Ancora un volta, in seno al PSOE, la “s-ragione di Stato” si è imposta sulla ragione democratica. Fino a poco tempo fa, la difesa di alcuni dei suoi dirigenti catalani si esprimeva almeno nella maniera seguente: siamo in favore in un referendum consultivo. Fortunatamente, non ci è voluto molto per vedere le prime critiche emesse da responsabili pubblici del PSC (Partito socialista di Catalogna) di fronte ad una decisione che implicherà certamente una decomposizione di questo partito in Catalogna e la sua identificazione, nel resto dello Stato, con il PP, con Ciudadanos il cui mordente ultranazionalista non ha più bisogno di travestirsi da liberale e, soprattutto, un’identificazione con quello che implicherà la sepoltura di uno Stato autonomo, già agonizzante.
“”Qué volen aquesta gent?”, ha domandato Maria del Mar Bonet [pluripremiata cantautrice folk in catalano] in occasione della manifestazione di sabato 21 ottobre a Barcellona. Ha ripreso così una canzone di circa 40 anni fa e l’ha intonata per denunciare la repressione poliziesca avvenuta il giorno del referendum del 1° ottobre a Barcellona. Se, all’epoca, la dittatura franchista si appoggiava alla forza brutale per impedire il progresso della nostra lotta comune per le libertà, pare evidente, oggi, che molti eredi di questo regime vogliano tornare indietro nel tempo in modo da lasciare la democrazia in sospeso… In vista di seminare la disperazione tra quei milioni di persone che, in Catalogna, continuano a scommettere sulla disobbedienza civile e istituzionale di fronte a un regime e a uno Stato che considerano già come illegittimi.

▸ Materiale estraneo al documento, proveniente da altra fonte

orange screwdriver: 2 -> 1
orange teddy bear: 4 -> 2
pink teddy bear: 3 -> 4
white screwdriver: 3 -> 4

Noi sappiamo che in questo confronto il rapporto di forze tra i due blocchi è assai ineguale. Ma quelli che cantano oggi la vittoria dello Stato devono sapere che la trasformazione della cittadinanza catalana in un soggetto (di questo Stato) si scontra con un movimento popolare che ha già dimostrato la sua enorme capacità di resistenza e di auto-organizzazione il 1° ottobre scorso e, di nuovo, il 3 ottobre. Il governo (govern) e il parlamento (parlament) saranno all’altezza delle esigenze di questo movimento raccogliendo la sfida ed avanzare nel senso della Repubblica catalana, aprendo così un processo costitutuente democratico e partecipativo? Sapremo generare un ampio movimento di solidarietà (nelle altre regioni autonome) e di convergenza nelle nostre lotte comuni per le libertà, la democrazia e il diritto di decidere?

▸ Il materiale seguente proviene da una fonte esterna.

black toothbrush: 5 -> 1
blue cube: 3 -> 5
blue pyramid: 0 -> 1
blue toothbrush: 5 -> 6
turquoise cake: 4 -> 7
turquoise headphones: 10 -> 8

Non sarà facile rispondere a queste domande, ma come i nostri referenti classici l’hanno già scritto, “l’unica certezza è nella lotta” . In questa prospettiva, si tratta di, o mettere fine alla crisi del regime dall’alto, oppure, al contrario, di approfondire la crepa che ha aperto il ciclo di proteste più intenso e prolungato che si è sviluppato dagli ultimi anni del regime di Franco in Catalogna e in tutto lo Stato.

* articolo pubblicato 22 ottobre 2017 sul sito di Viento Sur. La traduzione in italiano è stata condotta a partire dalla versione francese del testo apparso sul sito www.alencontre.org alla cui redazione si devono le precisazioni tra parentesi quadre.

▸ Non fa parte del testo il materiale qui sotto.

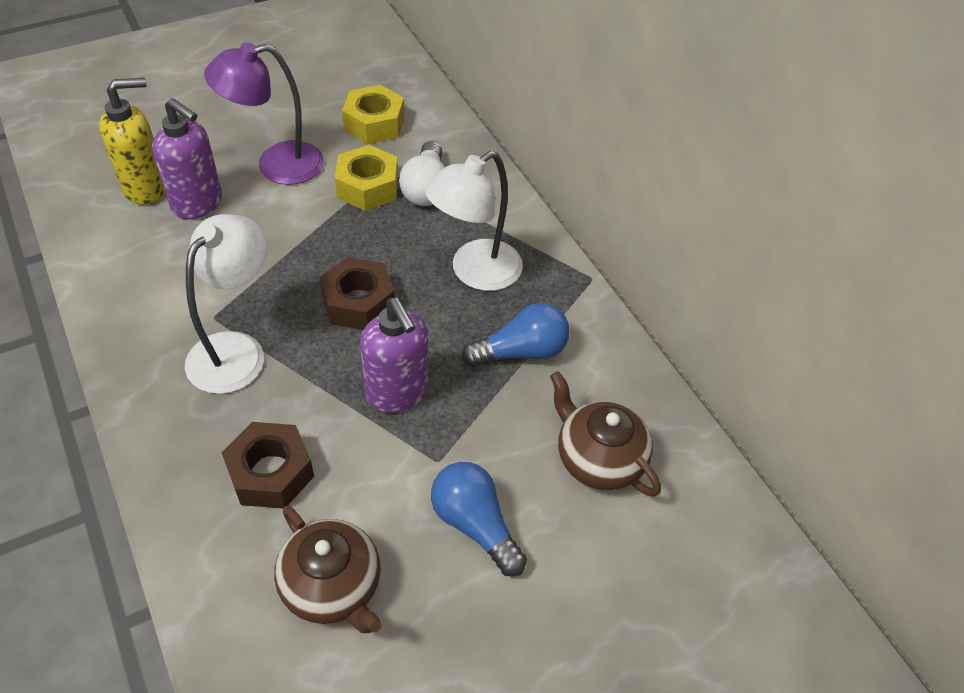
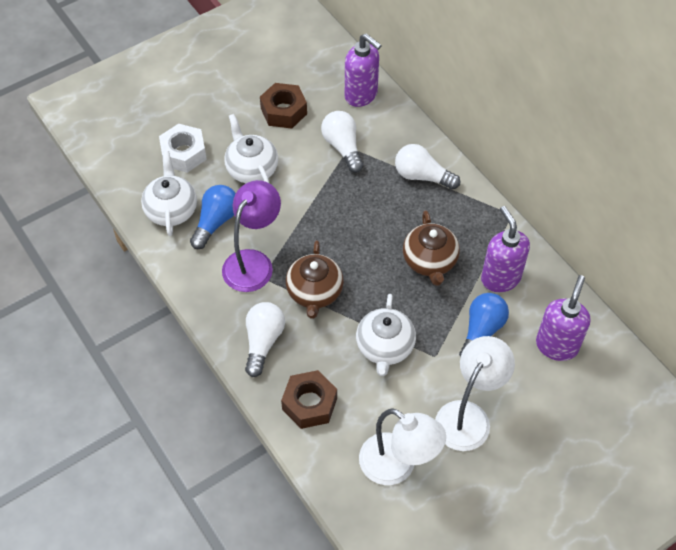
purple soap dispenser: 2 -> 3
white light bulb: 1 -> 3
white nut: 0 -> 1
white teapot: 0 -> 3
yellow nut: 2 -> 0
yellow soap dispenser: 1 -> 0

1) Xavier Arbos, “El 155 no permite covocar elecciones en Cataluña”, El periodico, 20 ottobre 2017.
2) Javier Perez Royo, “La c astracion del nazionalismo catalan”, eldiario.es, 20 ottobre 2017.
3) Come ha ben argomentato l’ex-ministro socialista della Giustizia Francisco Caamaño (“Presentacion”, in Daniel Guerra (ed.), El pensamiento territorial de la Segunda Republica espanola, Athenaica, Siviglia, 2017.